Dr. Erin Hotchkiss, a faculty member in the Department of Biological Sciences at Virginia Tech and a Global Change Center affiliate, recently received The Raymond L. Lindeman Award from the Association for the Sciences of Limnology and Oceanography (ASLO). This award honors a scientist of 35 years of age or less for an outstanding peer-reviewed, English-language paper in the aquatic sciences. ASLO awarded Dr. Hotchkiss with the 2016 Lindeman Award for her paper, “High rates of daytime respiration in three streams: Use of δ18OO2 and OO2 to model diel ecosystem metabolism.” The award was presented at the ASLO 2016 Summer Meeting in Santa Fe, New Mexico.

Hotchkiss’s 2014 Limnology and Oceanography paper, co-authored by R.O. Hall, Jr., made a significant contribution to the understanding of aquatic ecosystem metabolism and, in particular, the relative importance of daytime and nighttime respiration in freshwaters. Despite decades of exploration, many of the underlying assumptions in investigations of ecosystem metabolism have remained untested. Erin’s paper directly tested one such assumption: that respiration rates are constant over a 24-hour period. Hotchkiss took an innovative approach to challenge this assumption using oxygen isotopes to estimate diel variation in respiration. Her combined field and modeling study provides perhaps the strongest empirical evidence to date demonstrating major differences (2 to 4-fold) between daytime and nighttime oxygen cycling in aquatic environments.

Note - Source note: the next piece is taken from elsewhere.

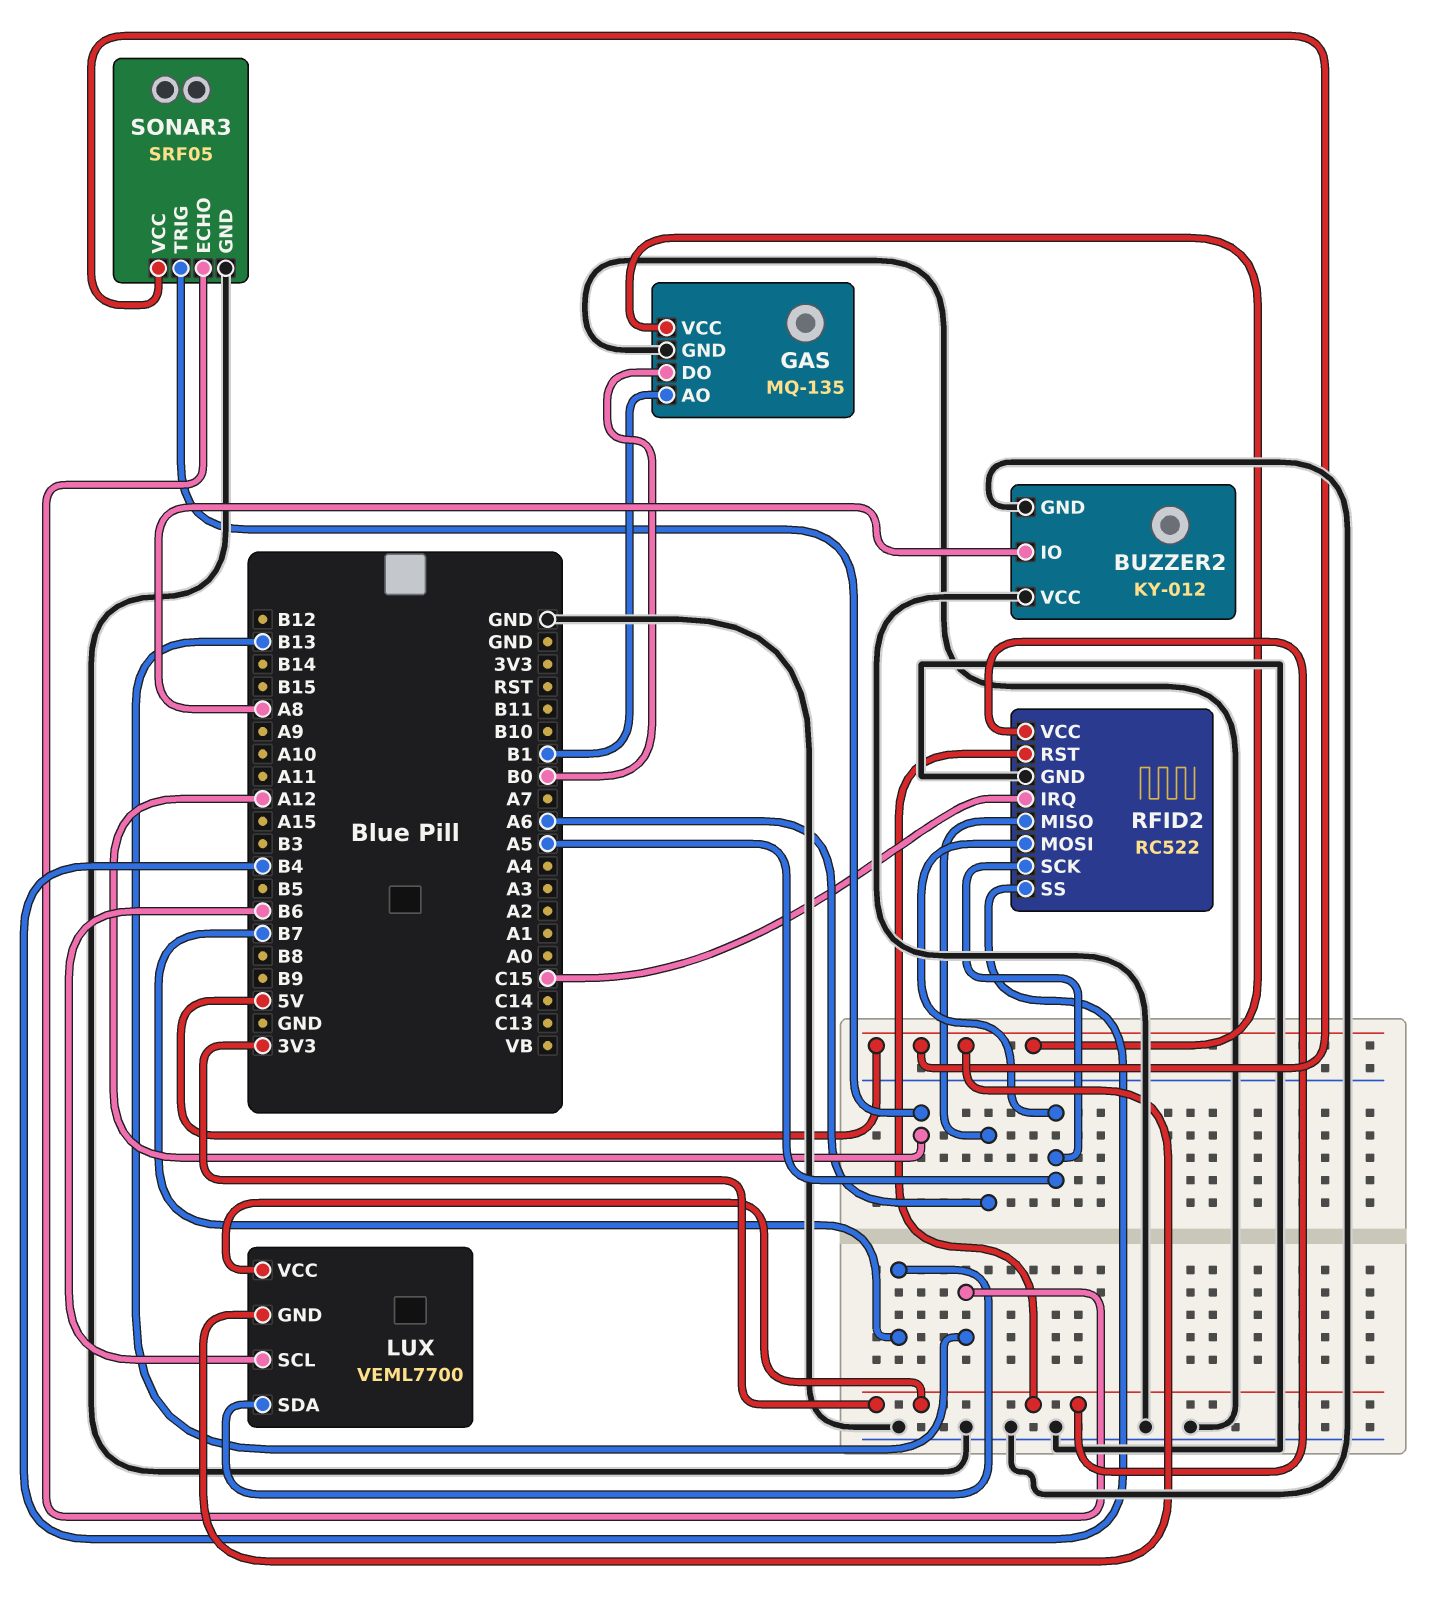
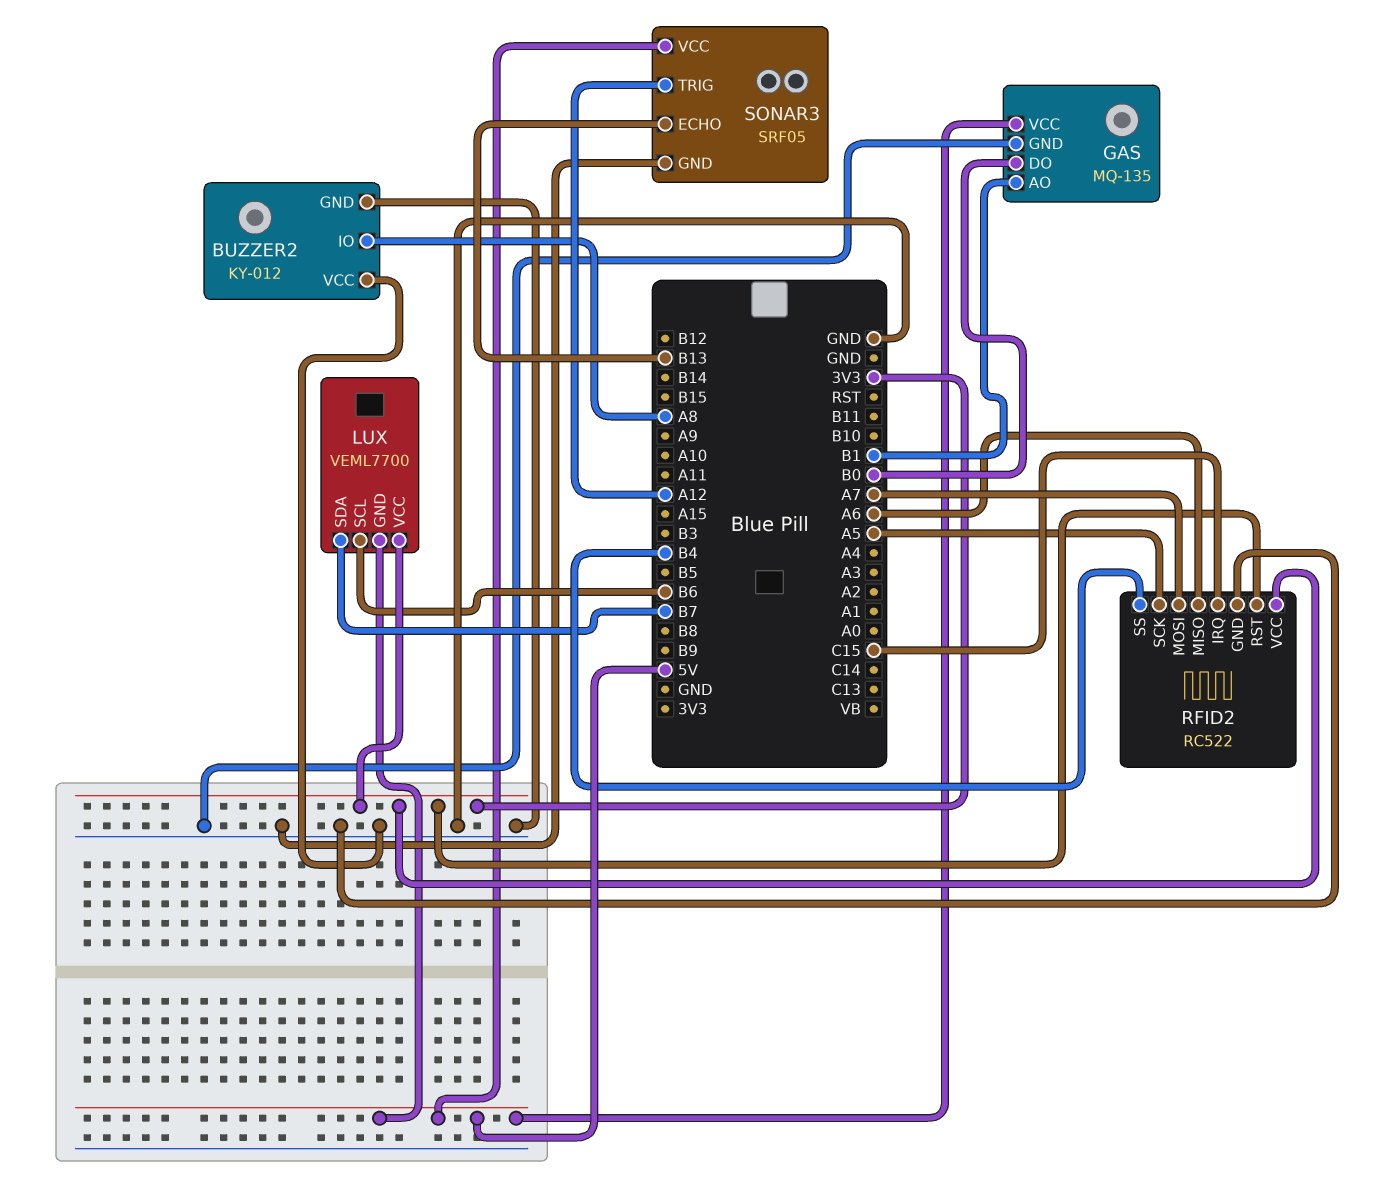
RFID2 pin MOSI: A5 -> A7

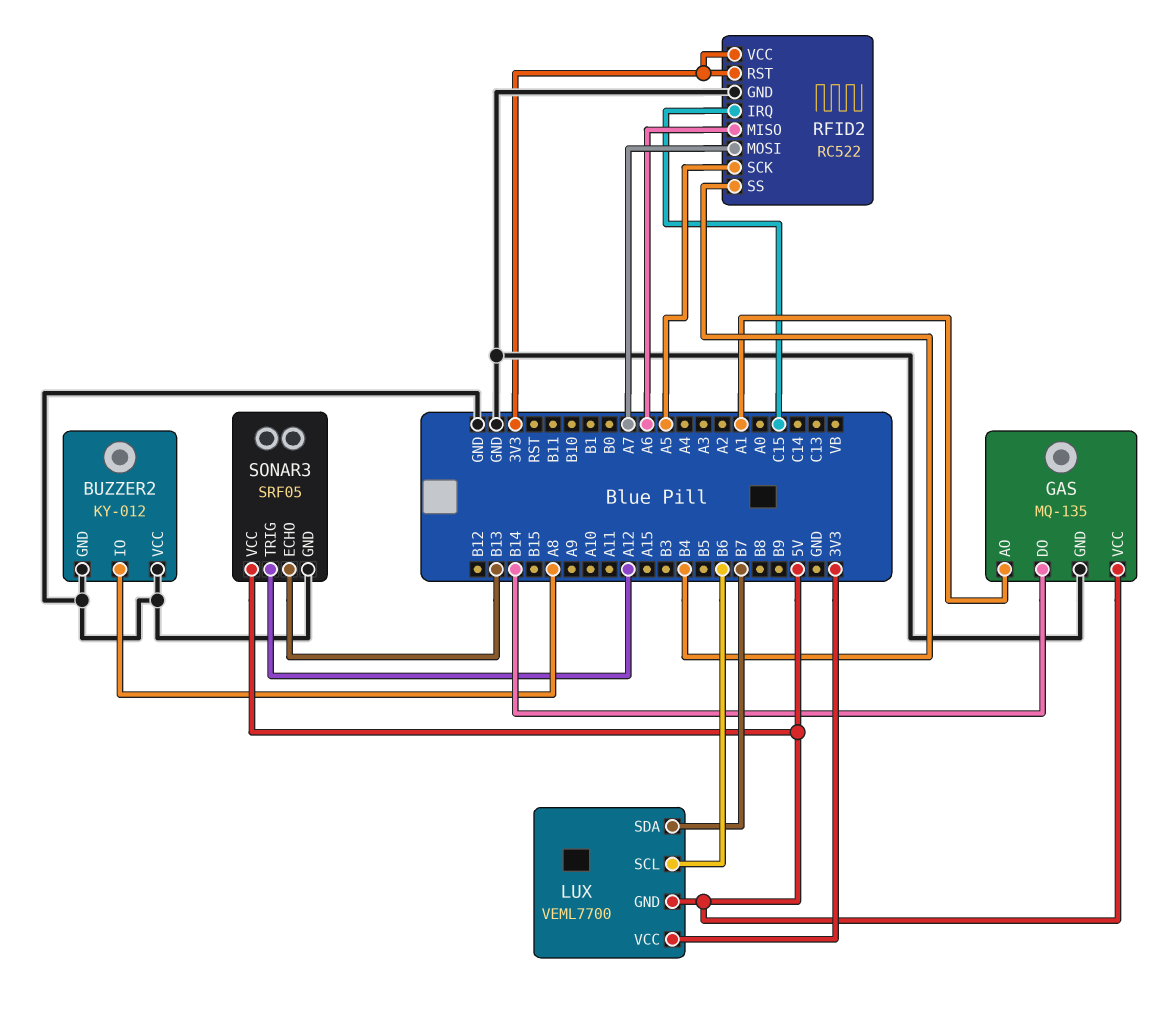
GAS pin AO: B1 -> A1
GAS pin DO: B0 -> B14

“Metabolism is a core property of aquatic ecosystems but some key assumptions about measuring it had been untested prior to this paper. Erin’s sophisticated approach to understand the two-way movement of oxygen between water bodies and the atmosphere is critical to improving our understanding of ecosystem dynamics in streams,” stated Jim Elser, president of ASLO.

ASLO Award Announcement

Citation:
Hotchkiss, E.R., and Hall, R.O., 2014, High rates of daytime respiration in three streams: Use of δ18OO2 and OO2 to model diel ecosystem metabolism. Limnol. Oceanogr. 59(3): 798-810.

Video:
Hotchkiss Award Presentation at ASLO Summer Meeting, Santa Fe

In June 2016, Dr. Hotchkiss also received the Hynes Award for New Investigators from the Society of Freshwater Science. This honor is awarded to a benthic scientist who was a senior author of an outstanding primary publication in benthic science.